We concur with his Honor that the defendant was not entitled to recover by way of counterclaim the cost of the house which he had specially built for the use of the machinery. This is not pleaded as special damages, and besides, it is too remote. It is settled by the leading case of Hadley v.Baxendale, 9 Exch., 341, and in many others, that where there is a breach of warranty as to quality, the purchaser (1) may refuse to accept the goods; (2) if purchase money is paid, he may return the goods and sue to recover back the money paid; (3) or he may plead the breach of warranty in diminution of the price. 2 Benjamin on Sales, sec. 1348; 4 Ed. Ledg. Dam., 291.

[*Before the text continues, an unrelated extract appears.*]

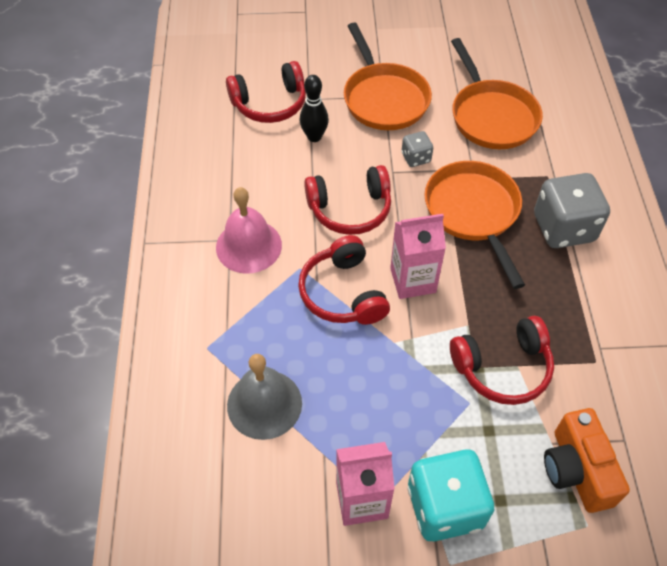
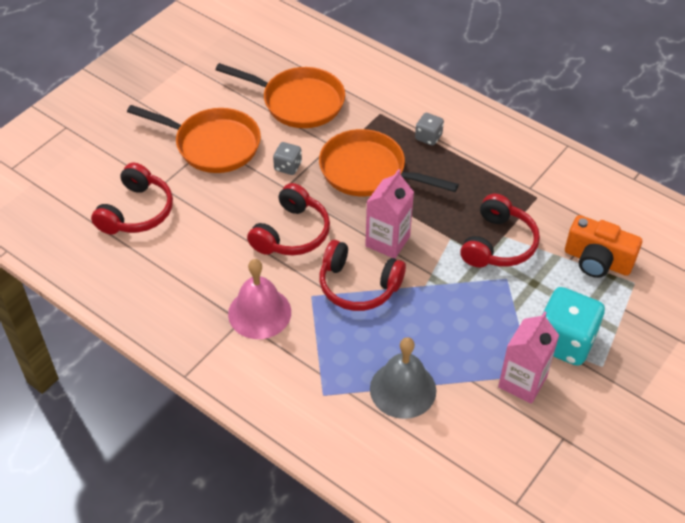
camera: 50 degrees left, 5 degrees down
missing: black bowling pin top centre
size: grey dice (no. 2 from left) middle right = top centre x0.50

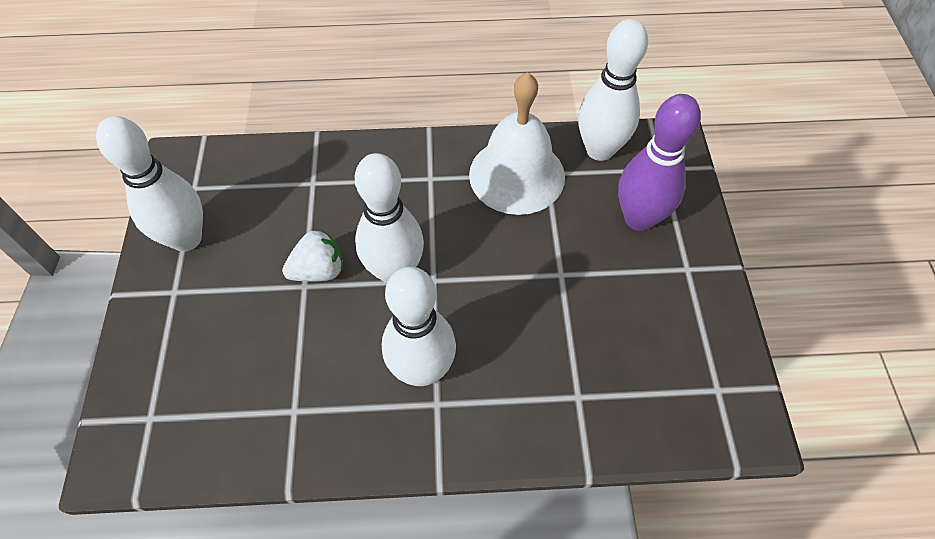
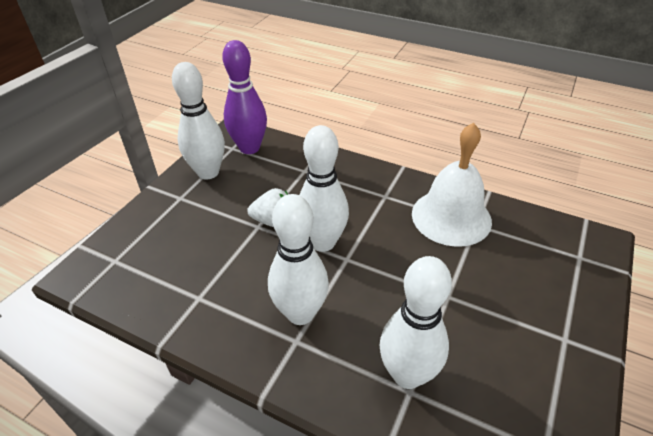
camera: 30 degrees right, 15 degrees down
relocated: white bowling pin (no. 4 from left) top centre to bottom centre; purple bowling pin top right to top centre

Special damages for breach of warranty must be specially pleaded, and must, besides, be such as were within the contemplation of the parties as the necessary result of the breach of warranty, and are rarely allowable except in cases of fraud in inducing the contract. Where an action was for breach of warranty of a reaping machine, it was held that the plaintiff could not recover for the time and grain lost in attempting to operate the defective mower. Frohrich v. Gammon, 28 Minn. 476. There are many similar cases in the books, but this illustrates the principle sufficiently without further citation.
The defendant is not entitled to nominal damages for breach of warranty, as by failure to give notice in a reasonable time or pay for the machinery, the plaintiff was driven to his action to recover the property under the terms of the contract.
NO ERROR.
Cited: S. c., 124 N.C. 326; S. c., 129 N.C. 439; Food Co. v.Elliott, 151 N.C. 396, 397.